The average wharf gate price for New Zealand A-grade logs fell to $106 a tonne, from $110 a tonne in February, marking the first decline since July 2014, according to AgriHQ's monthly survey of exporters, forest owners and sawmillers. The AgriHQ Log Price Indicator, which measures average log prices weighted by grade, also posted its first decline in eight months, falling to 96.58 from 97.95 in February.
The price for New Zealand A-grade logs delivered to China are at the lowest level since AgriHQ started tracking the grade in February 2012. In recent months, New Zealand log prices had been propped up by a decline in shipping costs and a weaker local currency even though demand in China had slowed.

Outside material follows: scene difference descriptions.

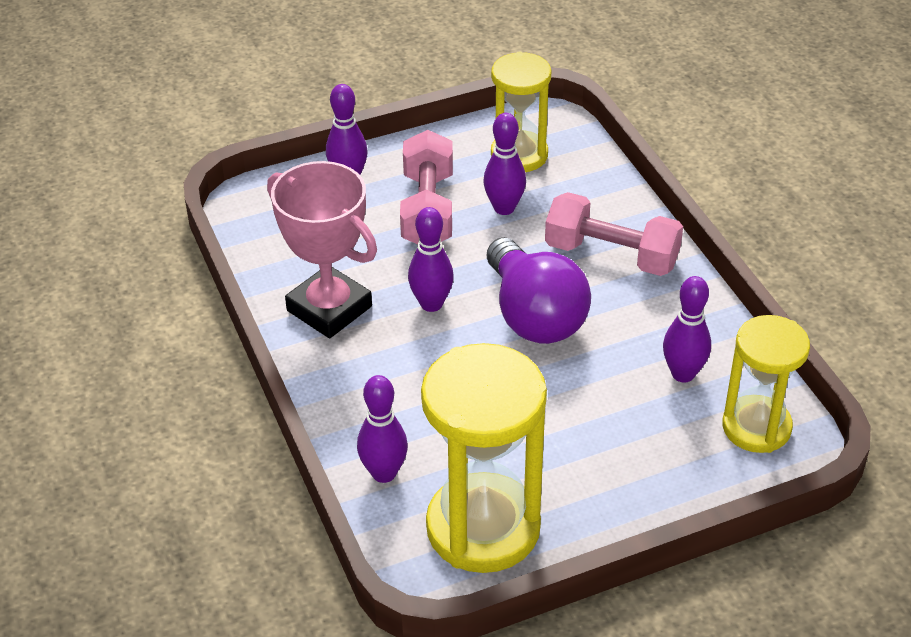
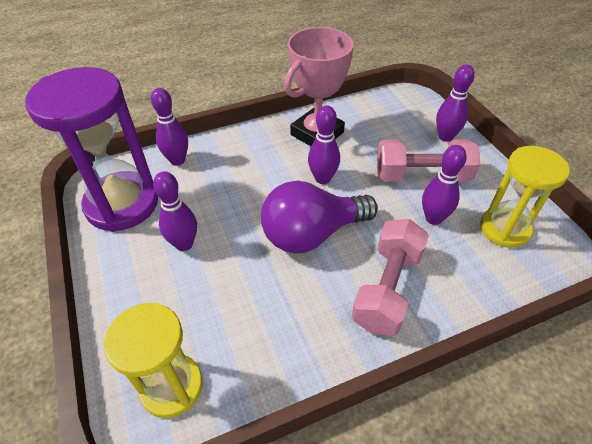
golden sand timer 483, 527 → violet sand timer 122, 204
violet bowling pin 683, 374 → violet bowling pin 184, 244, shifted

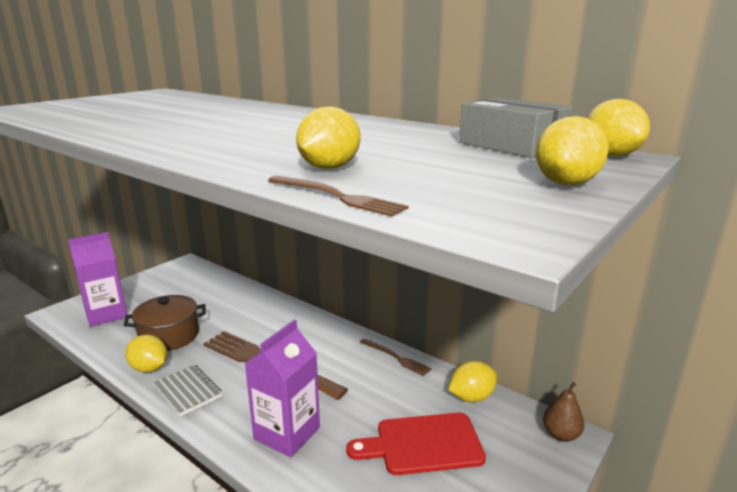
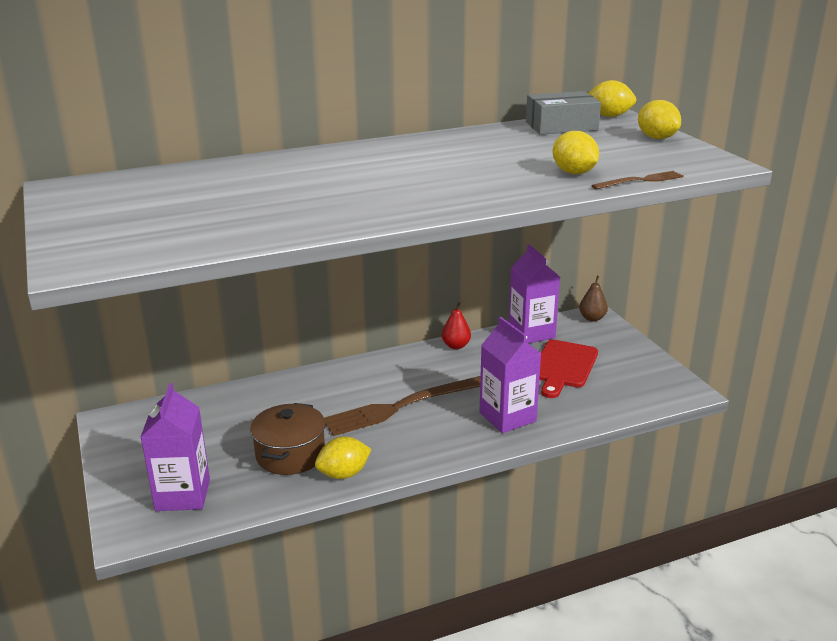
dark brown fork 396, 358 → red pear 456, 346
golden lemon 471, 397 → violet carton 531, 333
grey notepad 188, 391 → -

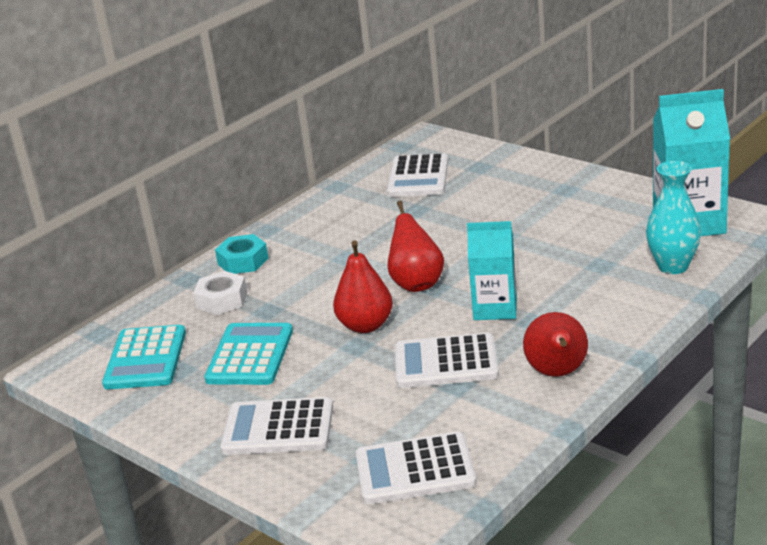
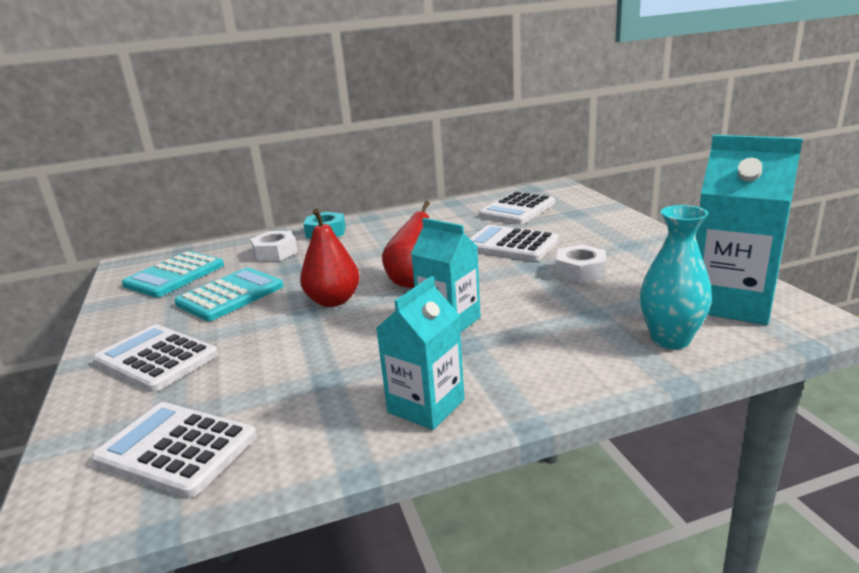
red pear 557, 373 → turquoise carton 426, 406
snow-white adding machine 446, 362 → snow-white adding machine 511, 244, shifted
- → snow-white hexagon nut 580, 272

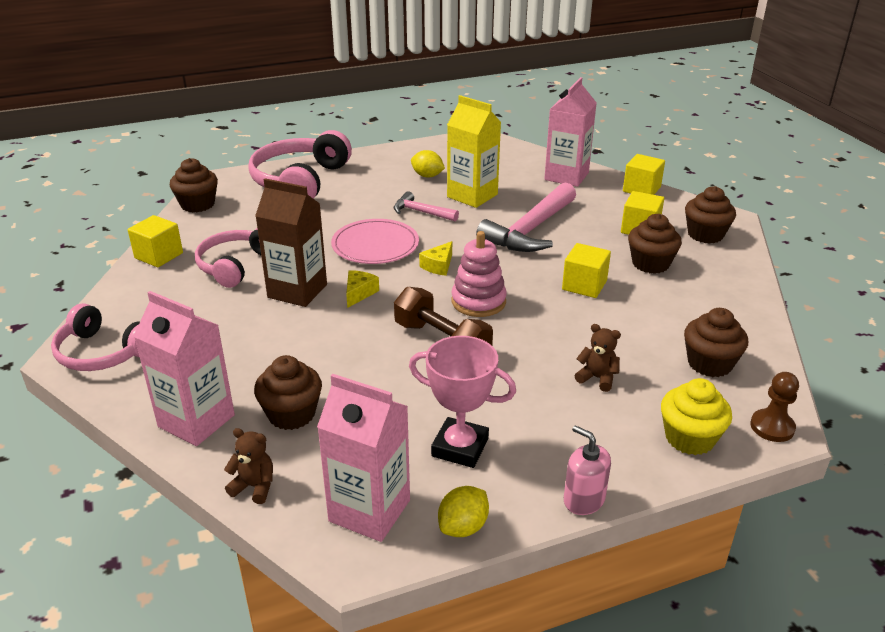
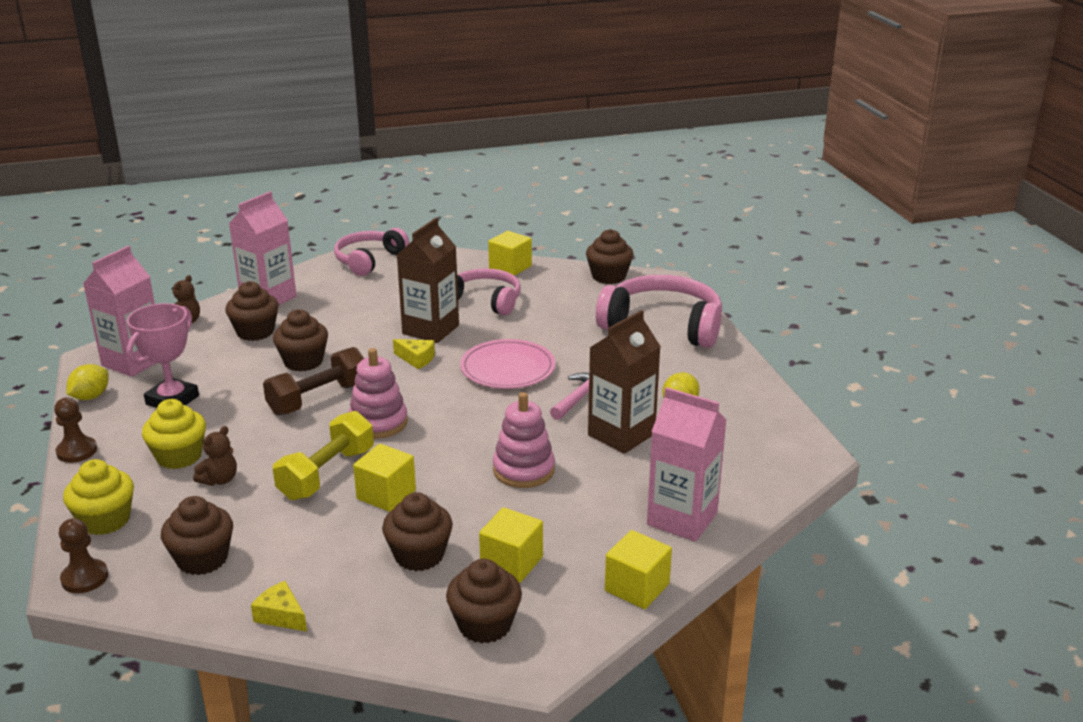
rose-pink pump bottle 584, 500 → dark brown chess pawn 77, 451
golden lemon 463, 527 → golden lemon 90, 397, 75 degrees clockwise
- → golden cupcake 179, 456
golden cheese wedge 438, 266 → golden cheese wedge 281, 616, shifted
- → dark brown cupcake 303, 361
- → golden hand weight 327, 474
rose-pink hammer 530, 230 → rose-pink stacking toy 523, 470
golden carton 472, 196 → dark brown carton 621, 434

"For the first time in eight months, export returns for New Zealand exporters have dropped, as the drops in the currency and shipping costs failed to offset the decline in prices for logs delivered to China," said AgriHQ forestry analyst Ivan Luketina. "Log prices in China have fallen due to deliveries continuing to outweigh sales off ports, especially during the quiet Chinese New Year period."
Luketina said Chinese inventories of logs on ports now exceed 4 million cubic metres, instead of the usual level closer to 2 million cubic metres.
Once inventories are over 4 million cubic metres, some ports will start to run out of room which will lead to delays in unloading. That means prices tend to drop until the situation is corrected, he said.
Meanwhile, pruned log prices have continued to rise due to high demand and localised short supply, he said.
"There is very tight supply in the Central North Island, and that has pushed prices up to between $155-$165 a tonne. A similar issue is being seen for structural logs in Canterbury, where S1 logs are in very short supply," Luketina said.